Weaver, a scientist at Los Alamos National Laboratory (LANL), doesn’t hunt for killer asteroids, but he does study the ways humans might use their vast nuclear arsenals–designed to wipe each other off the face of the planet–to save the whole of humanity from a catastrophic asteroid impact. Weaver has been running simulations on LANL’s Cielo supercomputer to determine humanity’s capacity to mitigate an impending asteroid threat using a one-megaton nuclear energy source–one roughly 50 times more powerful than the blasts inflicted upon Hiroshima and Nagasaki at the close of World War II….
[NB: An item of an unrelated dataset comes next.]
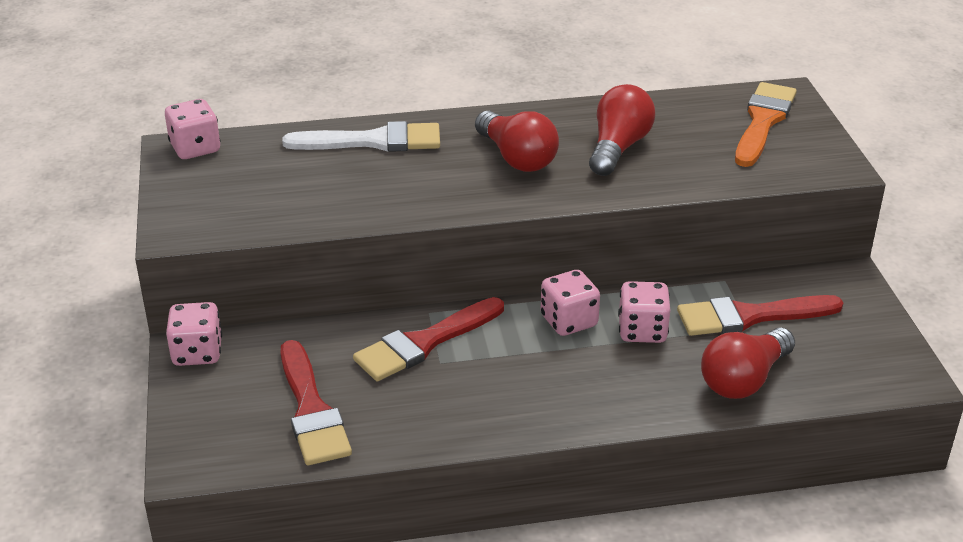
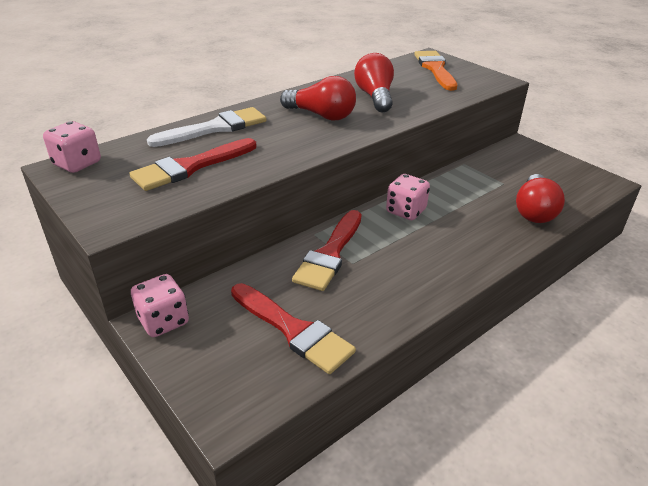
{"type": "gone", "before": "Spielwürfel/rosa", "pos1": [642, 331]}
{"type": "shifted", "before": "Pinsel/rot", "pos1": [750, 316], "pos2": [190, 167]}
Weaver’s simulations have shown something that should boost humanity’s confidence in this endeavor: for an asteroid of the oblong shape and size of Itokawa–roughly 1,640 feet across–there’s no need to drill down into the center of the asteroid to mitigate the threat. “I varied the location of the explosion from the center of the asteroid to the surface of the asteroid both along the long side and the short side,” Weaver says. “The center was by far the most effective because it just blew the whole thing apart. But effective enough was an explosion at the surface of the asteroid, both on the short side and the long side, with the short side being most effective. Once I discovered that, my study focused on surface explosions because it’s just a much simpler mission.”
Well yeah, I guess that is simpler, but then you just send boring-ass astronauts and military dudes up there to save humanity and not a ragtag gang of super-drillers, at least one of whom is romantically involved with the daughter of the other one and oh no I just remembered that song.